La condesa aceptó y luego se fue a ver a una modista y le encargó una túnica de terciopelo morado y sucedió lo mismo, pero se avino a hacerla porque la condesa le pagó el doble de su valor. Total, que al día siguiente, la condesa vistió la túnica, puso la zapatilla en una bandeja y se fue a la puerta del palacio del rey y empezó a decir en voz muy alta, para que la oyeran desde el palacio:
‑¡Pido justicia al cielo, que en la tierra no la encuentro!
Lo gritó una y otra vez hasta que llegó a oídos del rey; y éste dijo:
‑¡Quién dice tal!
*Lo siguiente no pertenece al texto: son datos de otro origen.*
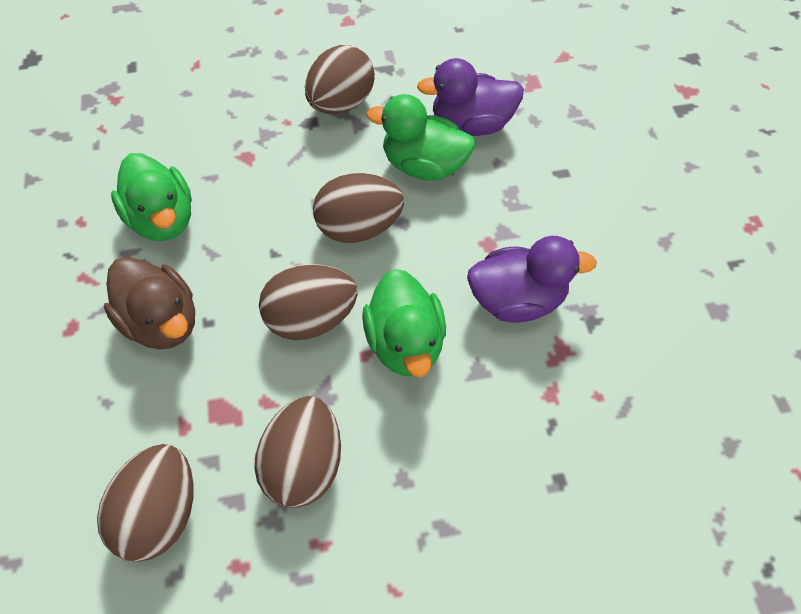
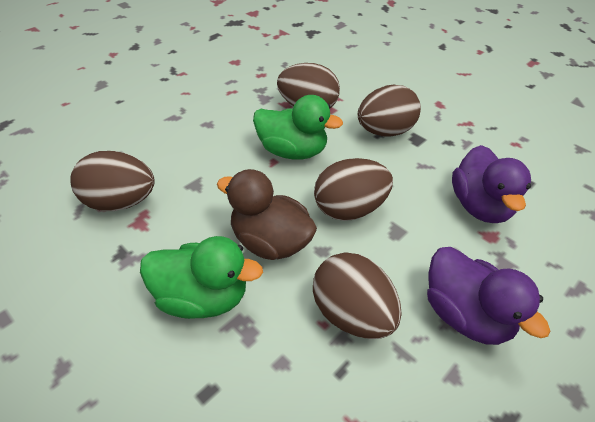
green duck: 3 -> 2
Yo soy un rey que hace justicia a todos por igual y no me vendo por dinero.
Y añadió:
‑¡Traedme inmediatamente a esa mujer!
Así que estuvo en presencia del rey, éste le preguntó:
‑¿Qué es lo que va usted diciendo por ahí?
‑Que no encuentro justicia en la tierra y por eso la pido al cielo; porque hay un hombre que me ha robado una zapatilla como ésta, tomán-dola de m¡ alcoba, y ese hombre es... ‑y dijo el nombre del ministro del rey.
El rey, al oír esto, mandó al alguacil que trajera a su presencia al ministro. Cuando llegó éste, la condesa repitió su acusación; y dijo el ministro:
‑¡Qué dice esta loca! ¡A esta mujer yo no la he visto en mi vida!
Y dijo la condesa:
‑¿Dice usted que nunca me ha visto, ni me conoce, ni me ha robado la zapatilla de oro?
El ministro volvió a negar y ella insistió:
‑Jura usted que nunca me ha visto ni me conoce? ¿Lo jura usted tres veces sin desdecirse?
Y el ministro contestó:
‑Sí, señora, tres veces y cuantas fuera necesario. Que yo no la he visto a usted nunca ni la conozco de nada.
Entonces la condesa le dijo:
‑Entonces ¿por qué dice usted que ha dormido conmigo?
Quedaron los presentes suspensos ante esta pregunta y dijo la condesa al rey:
‑Señor, mandad llamar a mi marido, que yo soy la campesina que ustedes encontraron yendo de caza y con la que el conde se casó y habéis oído jurar que no he sido infiel a mi marido.
El rey y toda la corte quedaron maravillados de la agudeza de la muchacha. Mandaron llamar en seguida al conde, que en cuanto vio a su esposa se abrazó a ella y luego perdonaron la vida al ministro, pero el rey lo desterró para siempre de su corte.